Popping Off: The FGC Review #2 - Why Embracing "esports" is the FGC's Next Step Forward

Hot on the heels of DreamHack 2017 in Austin, a lot of interesting stories have built up around the fighting game community. Notably, America’s dominance in Street Fighter V (with half of DreamHack’s Top 8 representing the USA, including Panda Gaming’s Punk, winner of both DreamHack and NorCal Regional tournaments); top tier characters being strangely absent in later rounds of the tourney; and Melee’s tournament champ Hungrybox pulling off a heel turn and taking the tournament via timer scam. That said, there was a less competitive event that didn’t feature top players that managed to catch some attention and may be a blueprint for the best way to crack the notoriously tough shell of the FGC and bring in interest from new players.

Fighting With The Stars

ELeague hosted a celebrity Street Fighter tournament on their usual timeslot on TBS last Friday. In the place of big names such as Daigo, Justin Wong, NuckleDu, and Gootecks were names a bit more familiar to the general audience: Shaquille O’Neal, Reggie Bush, Lupe Fiasco, and WWE’s Eva Marie, who battled it out for pride and charity. With Lupe being the only one of the four with any real experience with the game (notoriously playing and beating Daigo last year in a match that may or may not have been staged, as well as featuring a Capcom Pro Tour exhibition at the release party for DROGAS Light), it shouldn’t be any shock that he won the tournament. The tournament was overall a bunch of light-hearted fun: Shaq getting an assist from Tasty Steve to beat Eva Marie, hype commentary from Sajam and Rip, and some amazing photoshops of Gootecks' transformation into a Matrix side character. It may not compare to the big stage of EVO, but the event did illustrate an interesting plan that has worked in the past to bring in players for popular series like Call of Duty and Madden.

 

The Wall

The FGC is notoriously insular, more so than communities for games like League of Legends and EVE. The community has traditionally scoffed at the idea of competitive fighting games being classified as "esports", something that has only contributed to the FGC's most popular knock: its massive barrier for entry. Getting involved in a local community or trying to help build one up is a challenge that looks far more daunting to a newcomer than it does fun, and therein lies the problem that can be addressed by events such as ELeague’s tournament.
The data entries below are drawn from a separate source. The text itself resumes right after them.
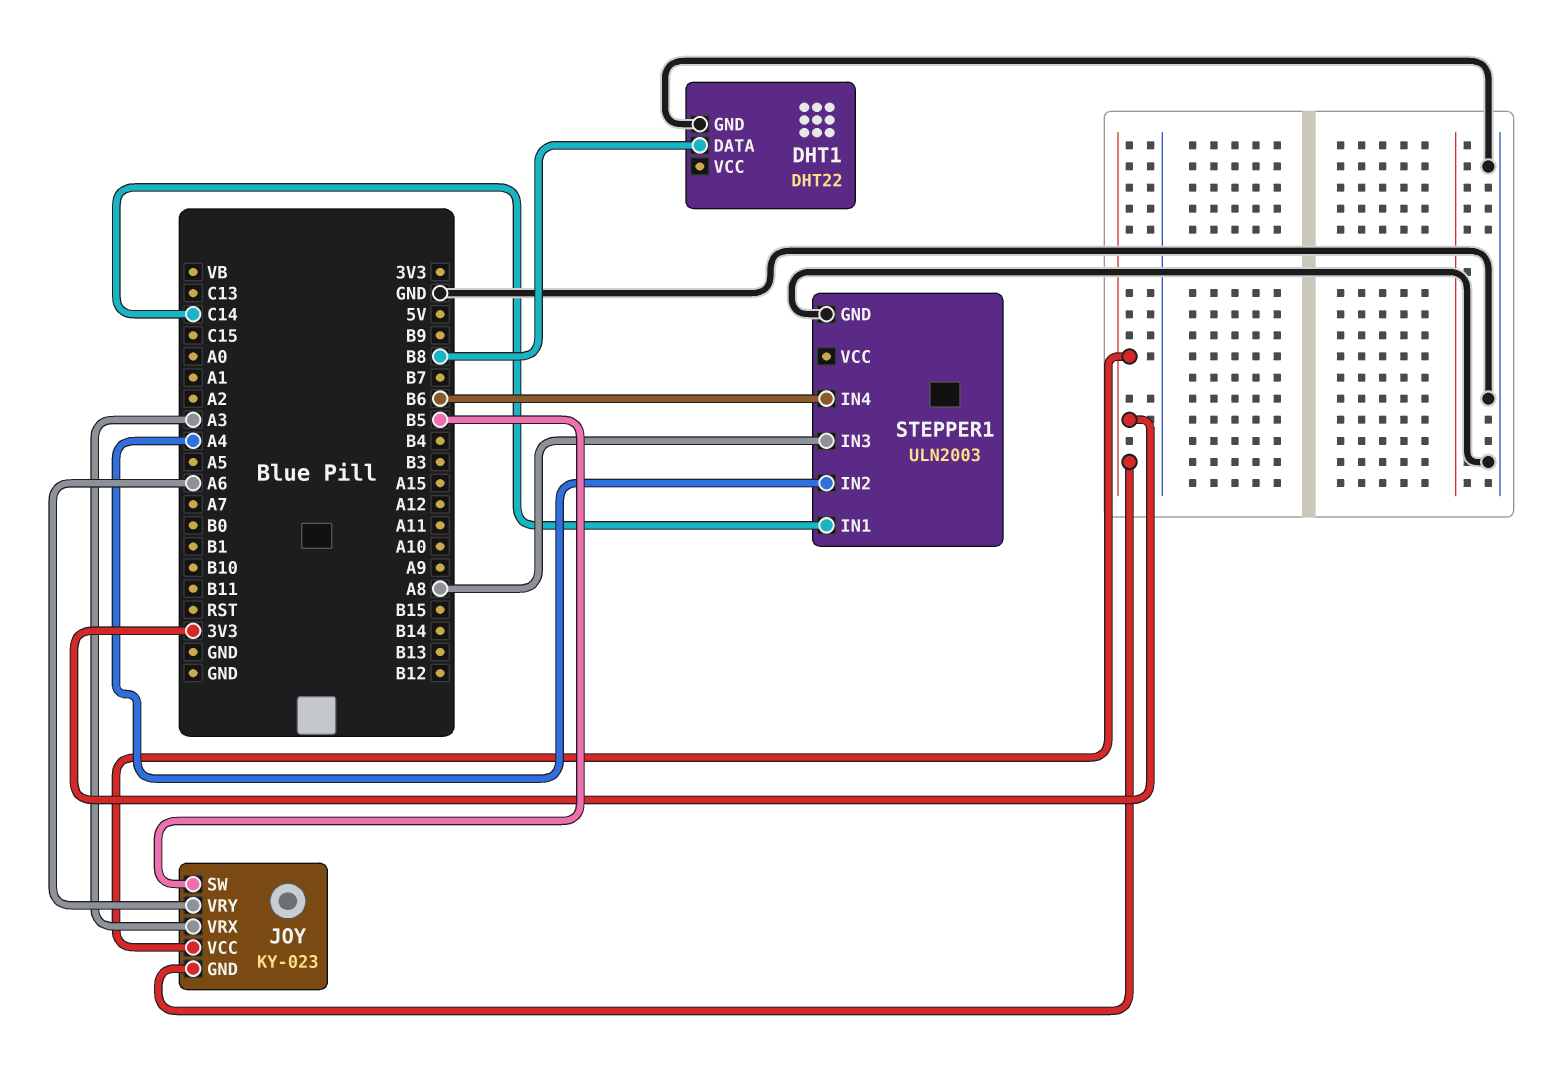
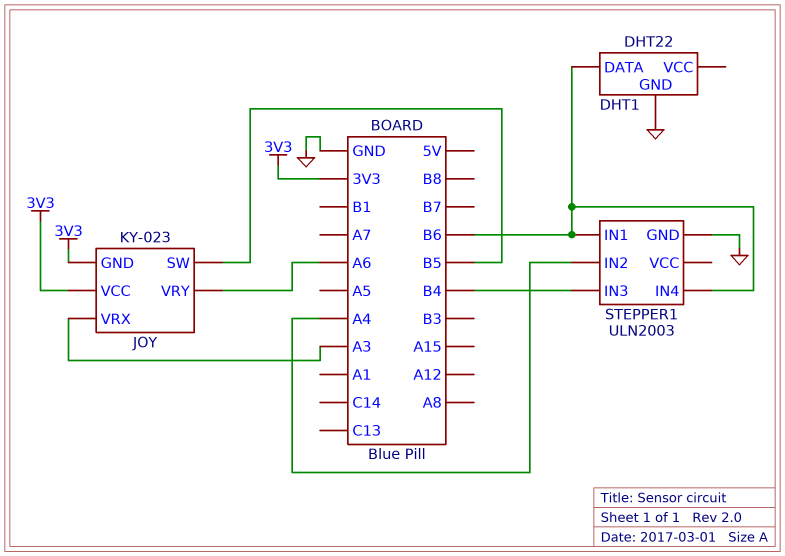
DHT1 pin DATA: B8 -> B6
STEPPER1 pin IN1: C14 -> B6
STEPPER1 pin IN3: A8 -> B4

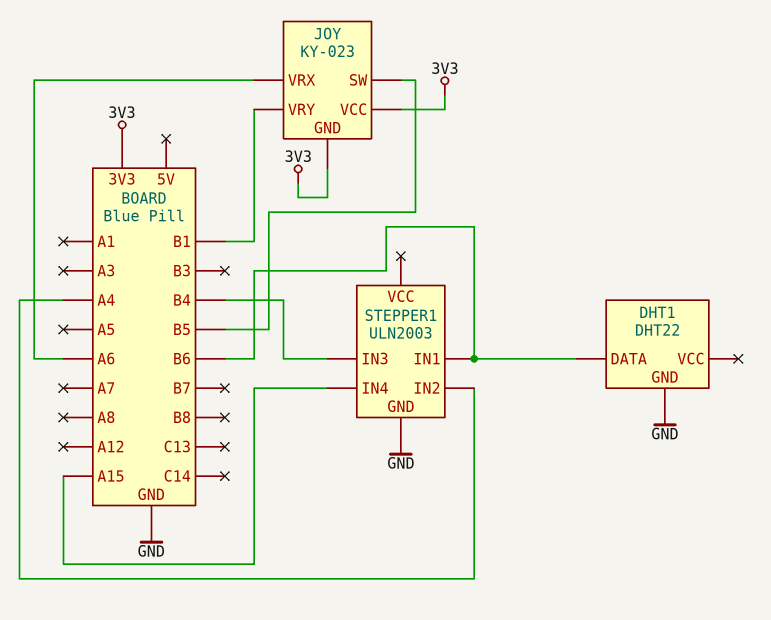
JOY pin VRX: A3 -> A6
JOY pin VRY: A6 -> B1
STEPPER1 pin IN4: B6 -> A15

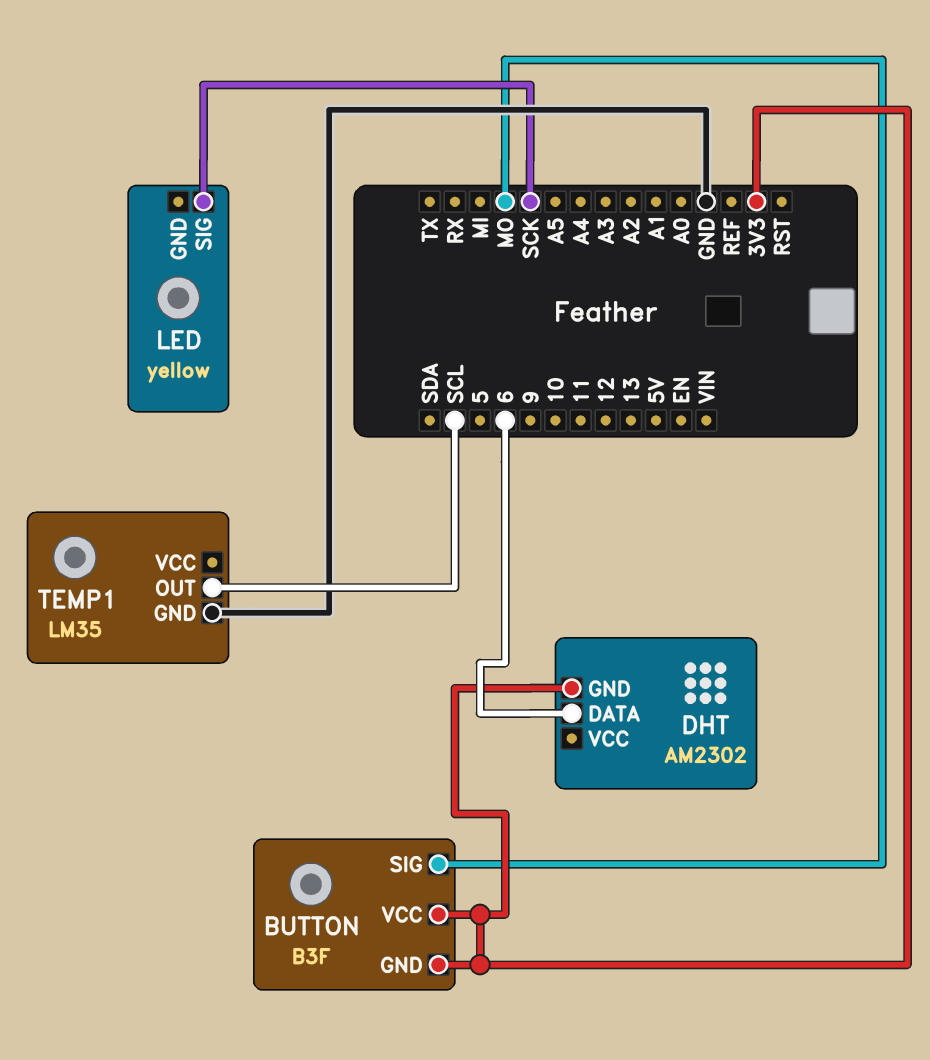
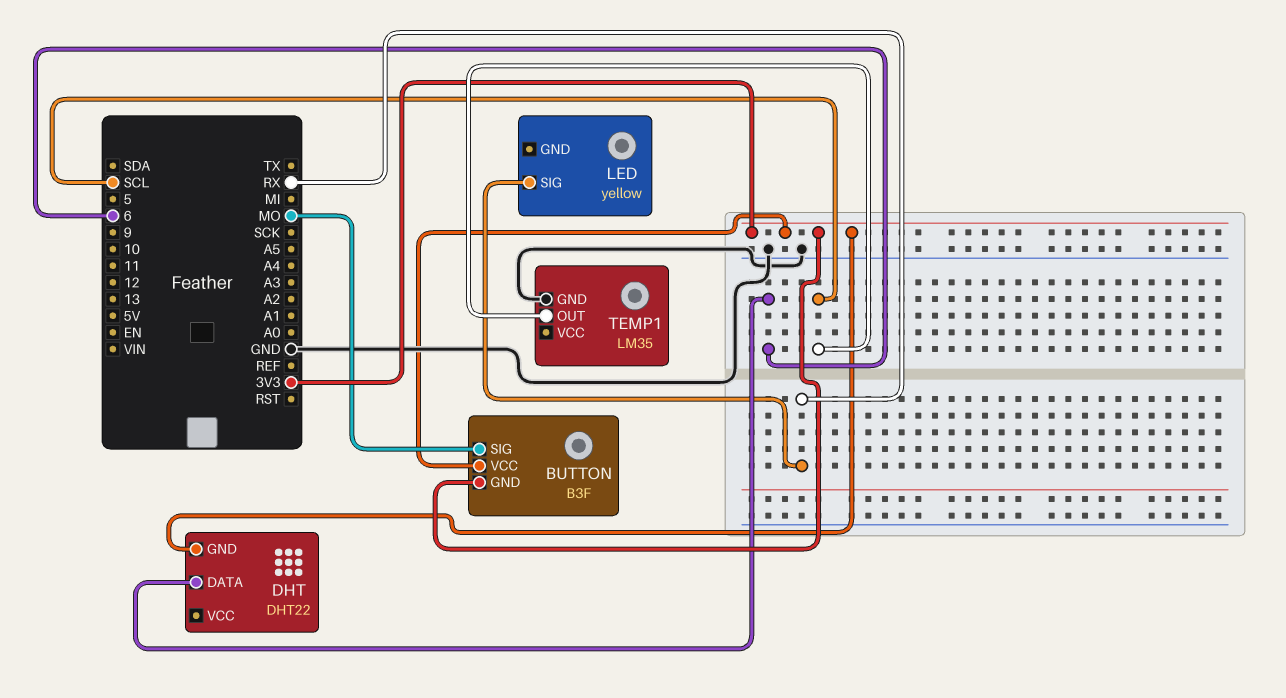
DHT: AM2302 -> DHT22
LED pin SIG: SCK -> RX

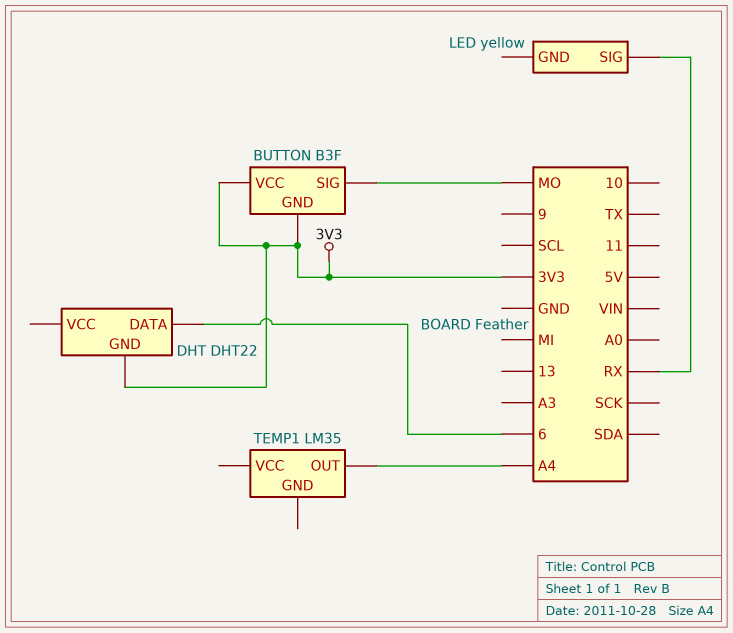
TEMP1 pin GND: GND -> none
TEMP1 pin OUT: SCL -> A4

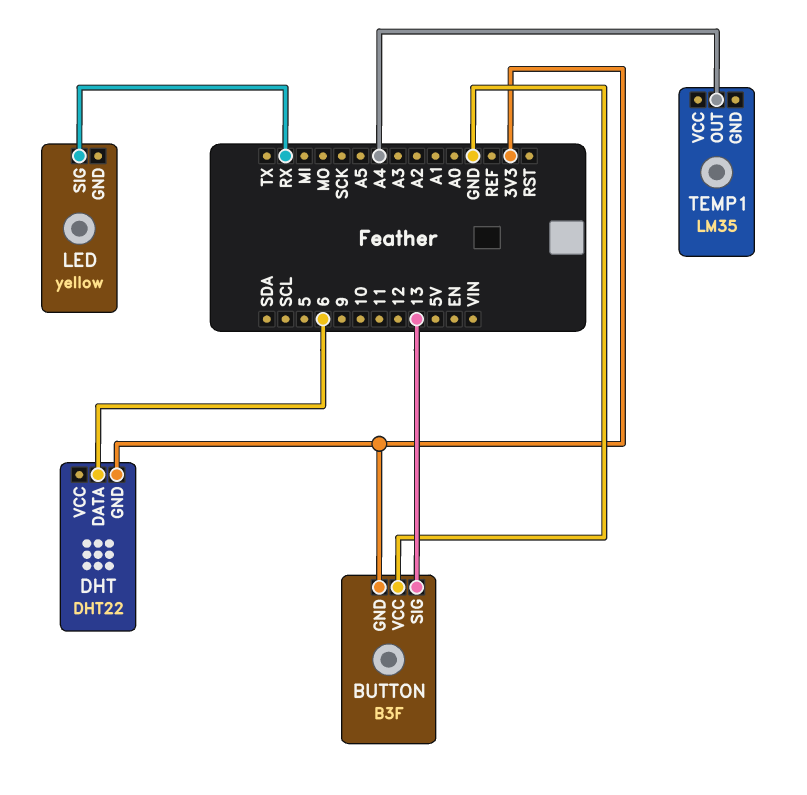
BUTTON pin SIG: MO -> 13
BUTTON pin VCC: 3V3 -> GND

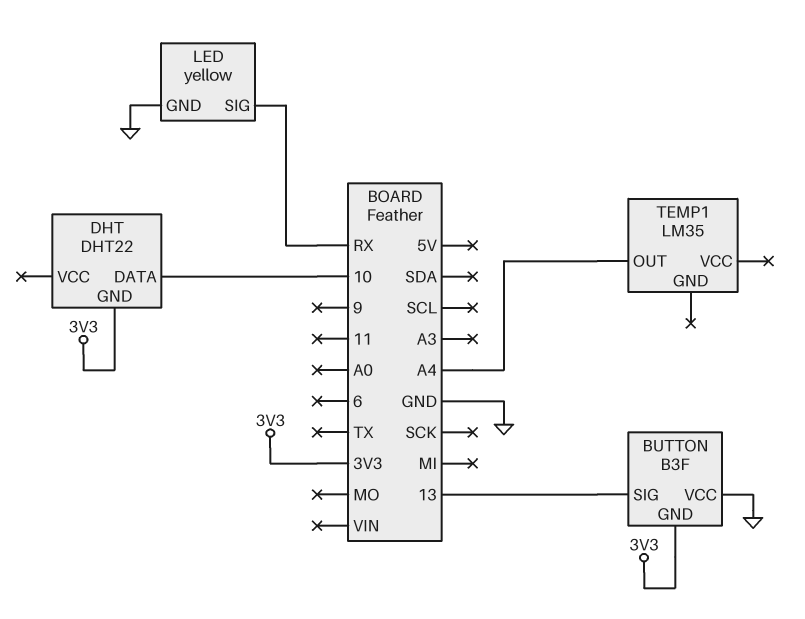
DHT pin DATA: 6 -> 10
LED pin GND: none -> GND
Like so many other communities built around a game or art, there’s a value placed on authenticity. For all the people that’ll come and go or just be involved for publicity or a quick buck, respect is reserved for people who put in the time, effort, and passion. It’s as real for Smash and Guilty Gear as it is for hip hop and basketball. That devotion is what makes these groups special, but it can also build up a nastier side: one that sees newcomers as frauds and questions anybody who’s never held a fight stick or didn’t get their start in Street Fighter II. If you’re not good enough to place in tournaments or have a reputation of not caring about the community, you’re insulting and offending the community. It’s an unfortunate truth that played a part in dragging fighting games to the dark ages in the early aughts.

How to tear down the wall

The approach to this issue feels different this time around: though some may have tuned in on name value alone it’s not the matter of how big the names are on the stage. Rather, by bringing in names people are familiar with who they know have no experience, there’s a bit of a vicarious experience going on: by seeing these people who have no clue what a cancel or an option select is get on stage and have fun playing the game, the average viewer might see that and consider that they might have that same good time with their friends. Much like professional footballers playing FIFA or Snoop Dogg playing against Zac Efron in Battlefield 1 (with Wiz Khalifa as their mutual “benefactor”, it’s less about the skill and prestige and more about having a good time. That’s something the FGC could stand to benefit from.

On the other hand, it’s a very fine line to walk to keep from being a gimmick. While catering to a new audience is key, there’s a lot that could go wrong and give the impression that groups like ELeague are just making a play for ratings or cash. With a more public eye and a cast of FGC luminaries who welcome the general public with open arms instead of keeping them at arm's’ length, there’ll need to be more effort put into retaining members long term, including continued focus on new members, coaching, and creating more inclusive events for lower and mid tier players with less experience. By doing this, however, the FGC at large can learn from past mistakes and continue to grow.

By embracing the transition to mainstream esports instead of holding on to some false semblance of “street cred”, there’s potential for better long-term growth for the community. With 2017 being a year chock full of amazing fighting games, it’s as good a time as any to let unfamiliar players and underrepresented groups of people in on the fun. By building a group that is more novice-friendly and willing to teach, that can inspire a new generation of fighting game fans that can carry the genre into the next generation.

Let’s just make sure we don’t take Shaq-Fu with us.